Con l’art. 1337 c.c., il legislatore ha voluto, pertanto, regolare il comportamento che le parti devono tenere nello svolgimento delle trattative attraverso un principio piuttosto elastico e cioè quello della buona fede.(1)

Secondo la disciplina italiana, come commentata dalla dottrina più autorevole, la buona fede esprime il principio della solidarietà contrattuale e si specifica nella lealtà e nella salvaguardia dei rapporti precontrattuali.

Gli obblighi tipici della buona fede nella fase prenegoziale, che si ricavano anche dalle varie pronunce giurisprudenziali, possono tradursi in:

a) dovere di informazione: può essere sinteticamente definito come dovere di informare l’altra parte sulle circostanze di rilievo che attengono l’affare.

b dovere di chiarezza: deve intendersi l’esigenza di evitare un linguaggio non pienamente comprensibile dalla controparte.

c) dovere di segretezza e riservatezza.

d) obbligo di compiere tutti gli atti necessari per la piena validità ed efficacia del contratto: essi costituiscono nient’altro che l’impegno del contraente ad attivarsi per ottenere tutte le necessarie ed eventuali autorizzazioni richieste a pena di nullità o di inefficacia del contratto che si intende stipulare.

La responsabilità precontrattuale non presuppone un obbligo di contrarre: siamo, infatti, al di fuori della fase negoziale, così come siamo al di fuori della fase di stipulazione di un contratto preliminare dove si risponde per inadempimento se non viene eseguita l’obbligazione dovuta.
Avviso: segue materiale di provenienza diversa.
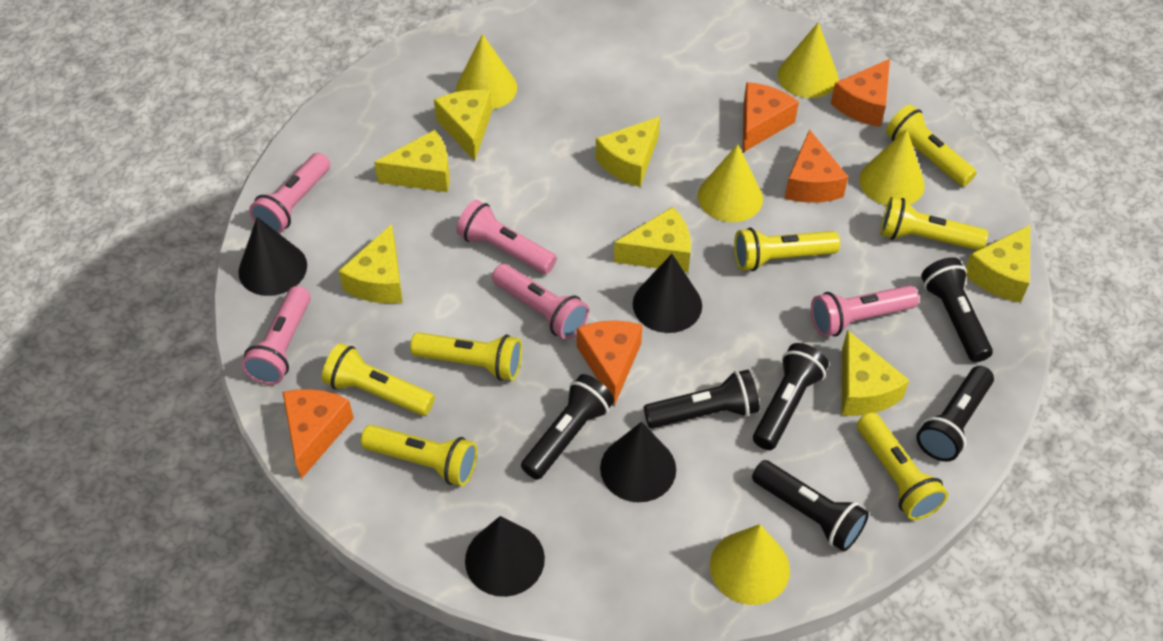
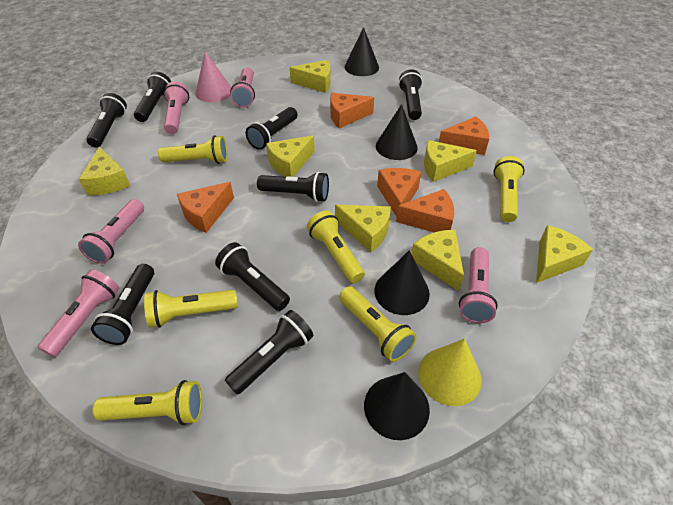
black flashlight: 6 -> 8
pink cone: 0 -> 1
yellow cone: 5 -> 1
yellow flashlight: 7 -> 6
Qui, invece, la responsabilità del soggetto deriva piuttosto dall’aver dolosamente o colposamente indotto l’altro contraente a confidare nella conclusione del contratto stesso.
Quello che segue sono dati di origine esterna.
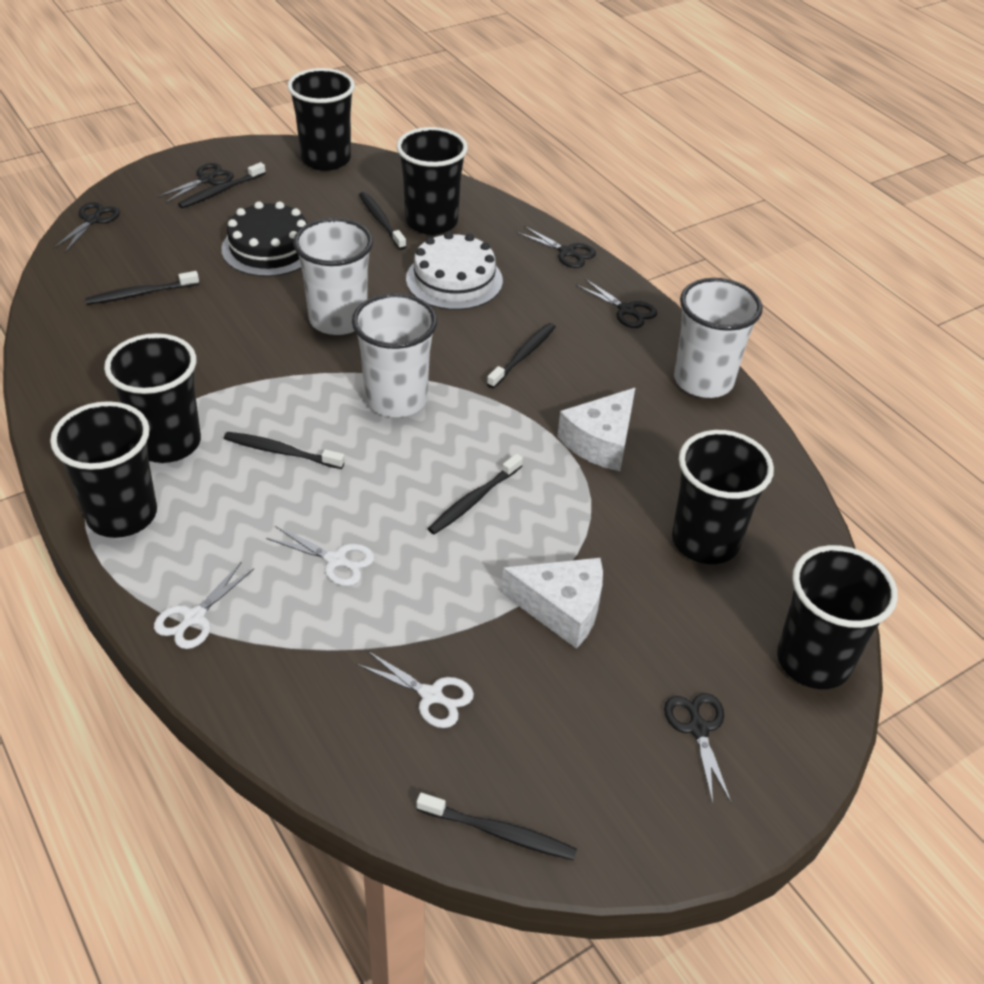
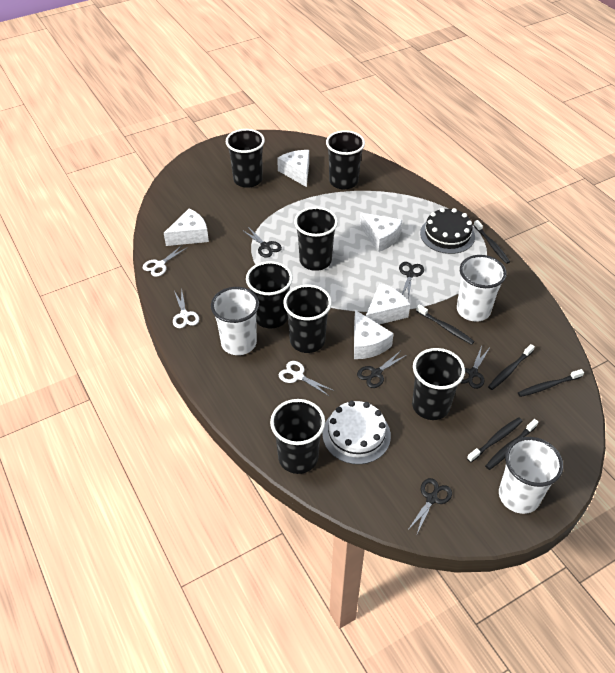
black cup: 6 -> 7
black toothbrush: 7 -> 6
white cheese: 2 -> 5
Si tratta dell’ipotesi di recesso ingiustificato dalle trattative dopo che era stata raggiunta un’intesa di massima sui punti essenziali dell’affare o, ancora, del caso della trattativa maliziosa, volta ad uno scopo diverso da quello della conclusione del contratto (ad esempio si utilizza la trattativa al solo fine di conoscere documenti utili della controparte o di disturbare la trattativa di altro concorrente). Altre ipotesi tipiche sono la responsabilità precontrattuale derivante dalla dolosa o colposa stipulazione di un contratto invalido o inefficace, o ancora la violenza o il dolo esercitato dall’altro contraente (o anche da un terzo) per impedire la conclusione del negozio.
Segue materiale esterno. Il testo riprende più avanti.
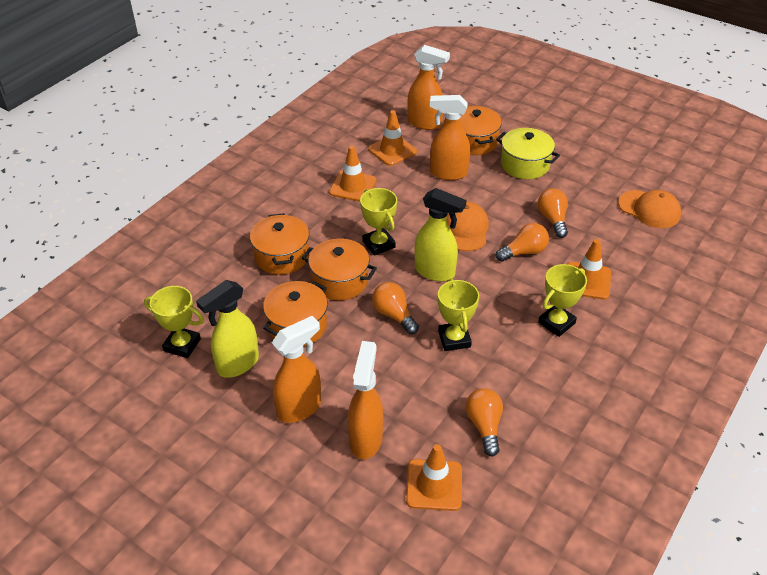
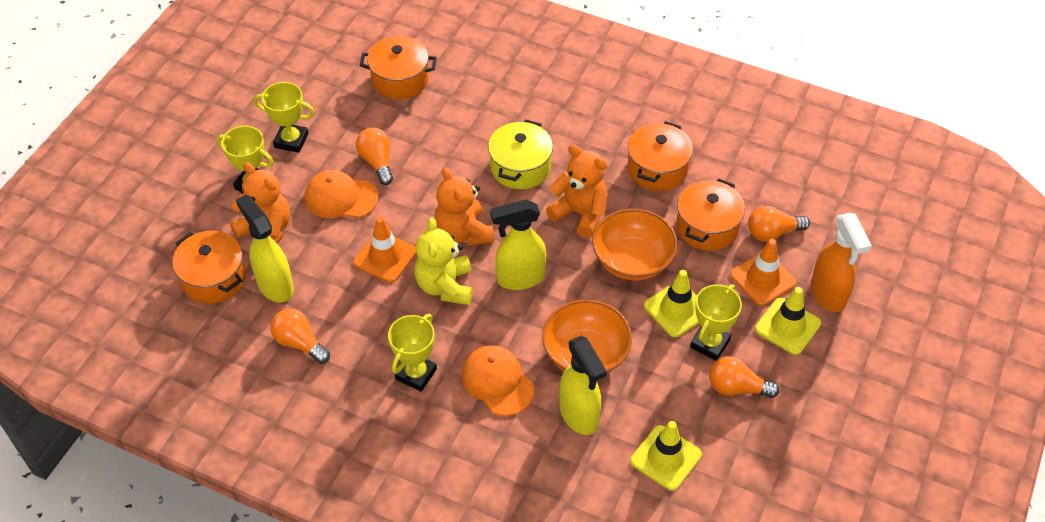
orange bowl: 0 -> 2
orange spray bottle: 4 -> 1
orange teddy bear: 0 -> 3
orange traffic cone: 4 -> 2
yellow spray bottle: 2 -> 3
yellow teddy bear: 0 -> 1
yellow traffic cone: 0 -> 3

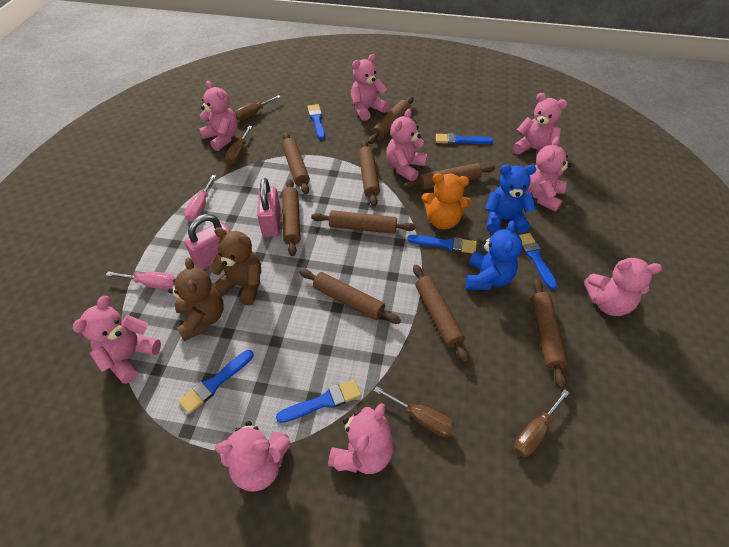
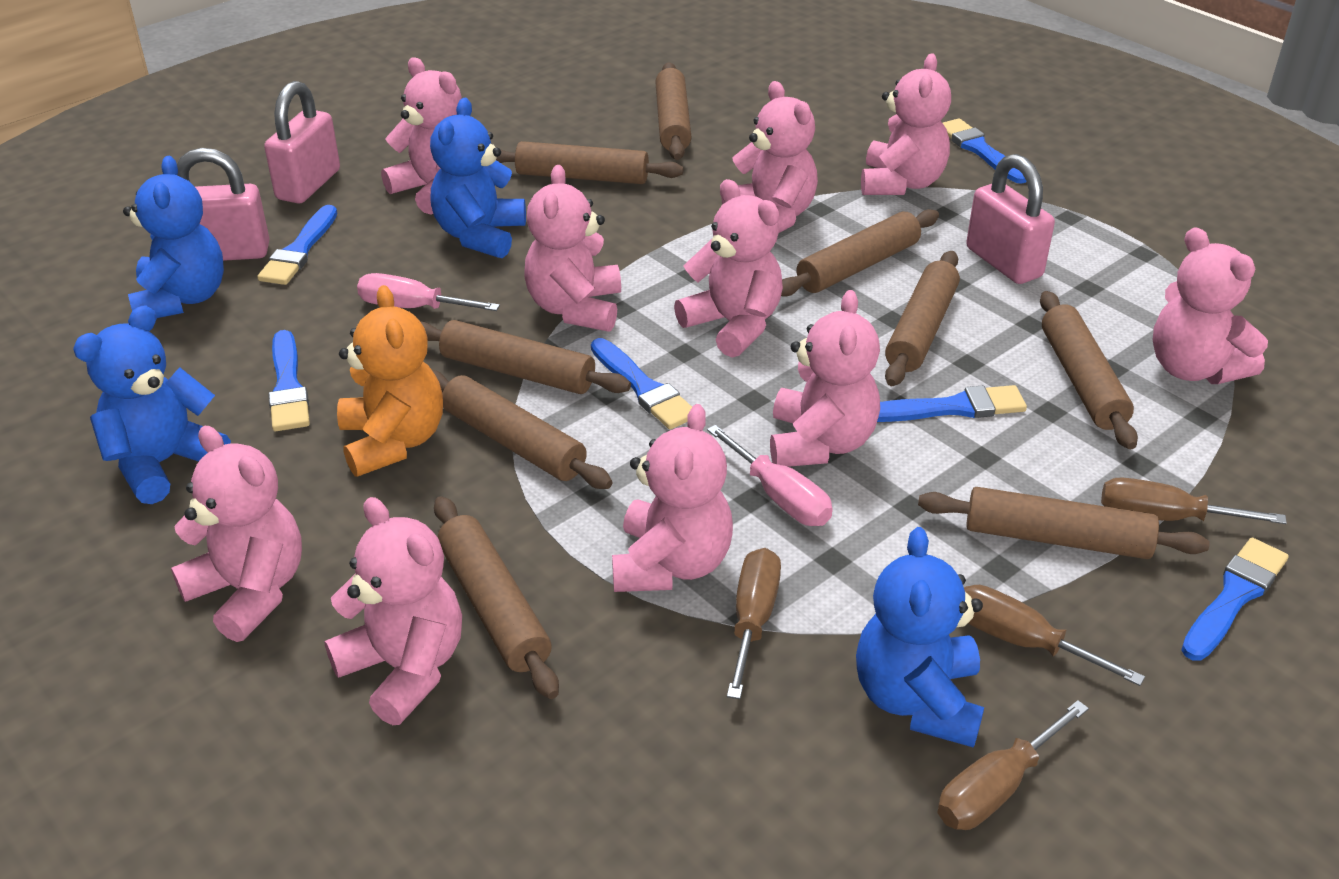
blue teddy bear: 2 -> 4
brown teddy bear: 2 -> 0
pink padlock: 2 -> 3
pink teddy bear: 9 -> 10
Una applicazione estensiva dell’art. 1337 c.c. consente di configurare la disciplina della responsabilità precontrattuale anche in ipotesi diverse dalla mancata conclusione dell’accordo negoziale e, cioè, ad esempio, quando viene stipulato, a causa del comportamento sleale dell’altro contraente o di un terzo, un contratto a condizioni svantaggiose; in quest’ultimo caso l’interesse leso è costituito dalla perdite che la vittima avrebbe evitato o dalle migliori condizioni che avrebbe potuto realizzare se non lo avesse stipulato.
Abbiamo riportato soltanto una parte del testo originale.